Dominique Bourg à Marseille : réformer nos démocraties ou aller dans le mur

C’est un pavé dans la mare jeté dans l’optique des élections présidentielles de 2012. La Fondation Nicolas Hulot (FNH) « ne compte pas refaire le coup du pacte écologique ni du chantage à la candidature » pour que les partis mettent l’environnement au programme, mais carrément porter des propositions de réforme des institutions françaises. Membre du conseil d’administration de la FNH, le philosophe Dominique Bourg était ce vendredi à Marseille pour détailler les enjeux (la conférence est visible intégralement en vidéo).

Intérêts particuliers

Pour lui, le constat est sans appel : « en dépit de leurs efforts, nos démocraties ne sont pas parvenues ne serait-ce qu’à inverser les indicateurs de dégradation de l’environnement », lançait-il aux Variétés devant une salle plutôt remplie pour un début d’après-midi. Et la cause simple : nos systèmes représentatifs n’ont pas été pensés pour. Alors qu’il ne s’agissait que de « garantir la liberté et la création de richesse », ils doivent aujourd’hui faire face la limitations des ressources et de la capacité de régénération de la biosphère (biodiversité, acidification des océans, pollution atmosphérique…) qui risquent de « fragiliser voire pourrir nos conditions de vie ».

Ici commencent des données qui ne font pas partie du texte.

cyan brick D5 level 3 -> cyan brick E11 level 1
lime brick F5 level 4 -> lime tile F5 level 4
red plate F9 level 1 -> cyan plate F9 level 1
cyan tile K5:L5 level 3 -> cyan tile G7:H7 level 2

Or, « le système représentatif est construit autour de la défense d’intérêts, en particulier en terme de valeur marchande », estime-t-il. De plus, « le temps démocratique est très court, quelques années, ce qui n’est pas exactement le timing de la biosphère ». Enfin, « la composition de l’atmosphère ou la présence de micro-polluants dans cette salle » ne sont pas des plus évidentes à saisir. « Personne ne descend dans la rue pour défendre le climat, alors qu’il aura un impact au moins aussi important que l’avenir de nos régimes de retraites », glisse-t-il.

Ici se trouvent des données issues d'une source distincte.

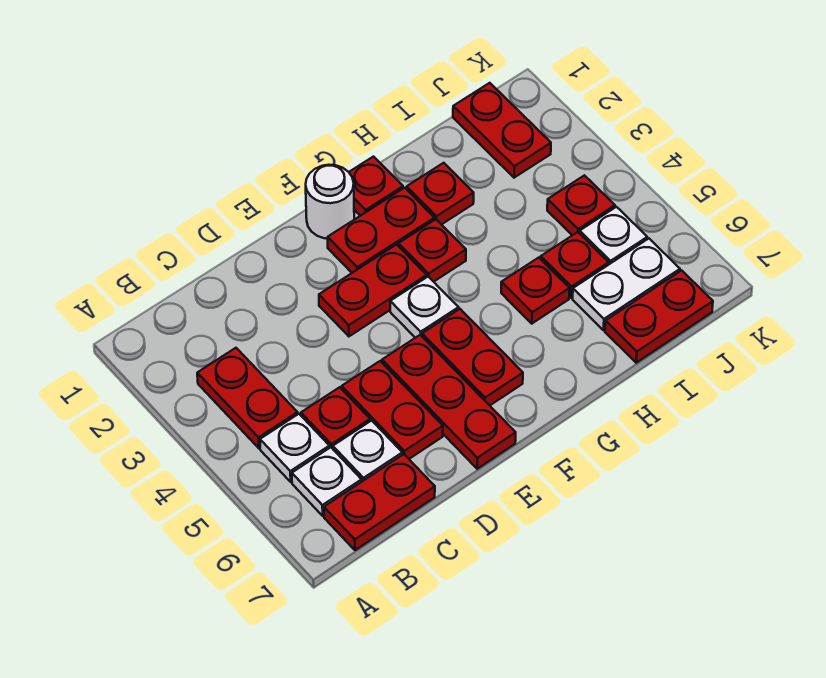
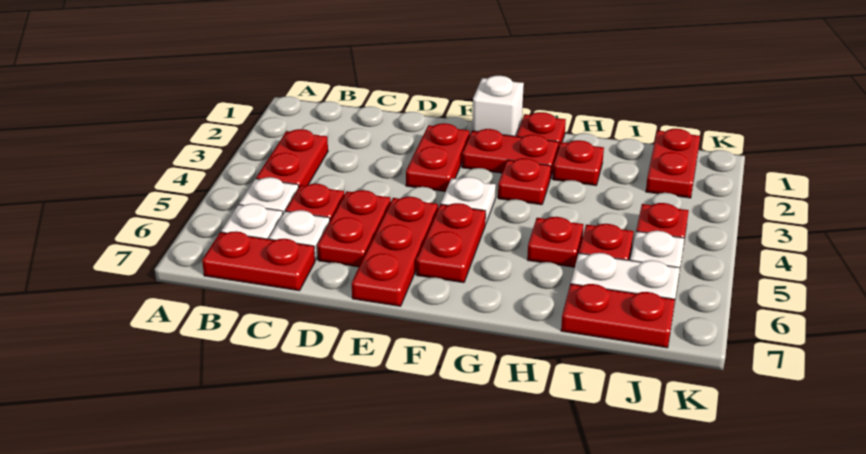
red plate E3:F3 level 1 -> red plate E2:E3 level 1
white round brick F1 level 1 -> white brick F1 level 1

Constitution, Sénat, Académie

Sa solution ? Commencer par « réformer la constitution : l’intérêt fondamental de la Nation n’est plus du tout séparable de l’état de la biosphère ou des ressources disponibles. Il est impossible de le défendre sans en tenir compte. Quand on sera à la peine pour trouver des minéraux, de l’énergie, de l’eau, la première tentation sera de se taper dessus. ». Conséquence directe : « il faut que nos élus soient très précisément informés de l’état de ces indicateurs ».

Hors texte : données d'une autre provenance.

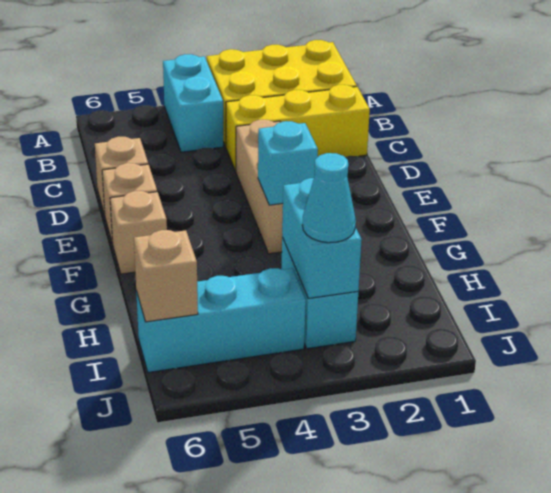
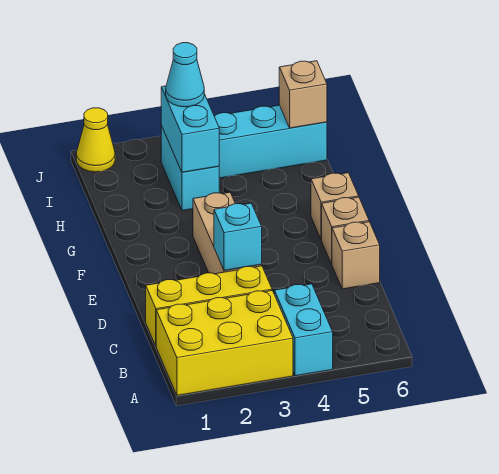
cyan brick F3 level 2 -> cyan brick D3 level 2
none -> yellow cone J1 level 1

Jusque là rien de bien révolutionnaire. Mais l’on rentre dans le dur avec la création d’une « Académie du futur, composée de scientifiques reconnus et en activité, qui serait là pour tenir les politiques à jour » des enjeux. Enfin, un Sénat repensé serait composé de « personnalités qualifiées proposées par les ONG puis tirées au sort pour éviter tout copinage. Il interviendrait en amont pour réfléchir aux grandes réformes structurelles. Il ne rentrerait jamais dans le détail, ce qui reste le boulot des députés, mais viserait les lois votées et pourrait apposer son veto en cas de contradiction avec la poursuite des objectifs constitutionnels ».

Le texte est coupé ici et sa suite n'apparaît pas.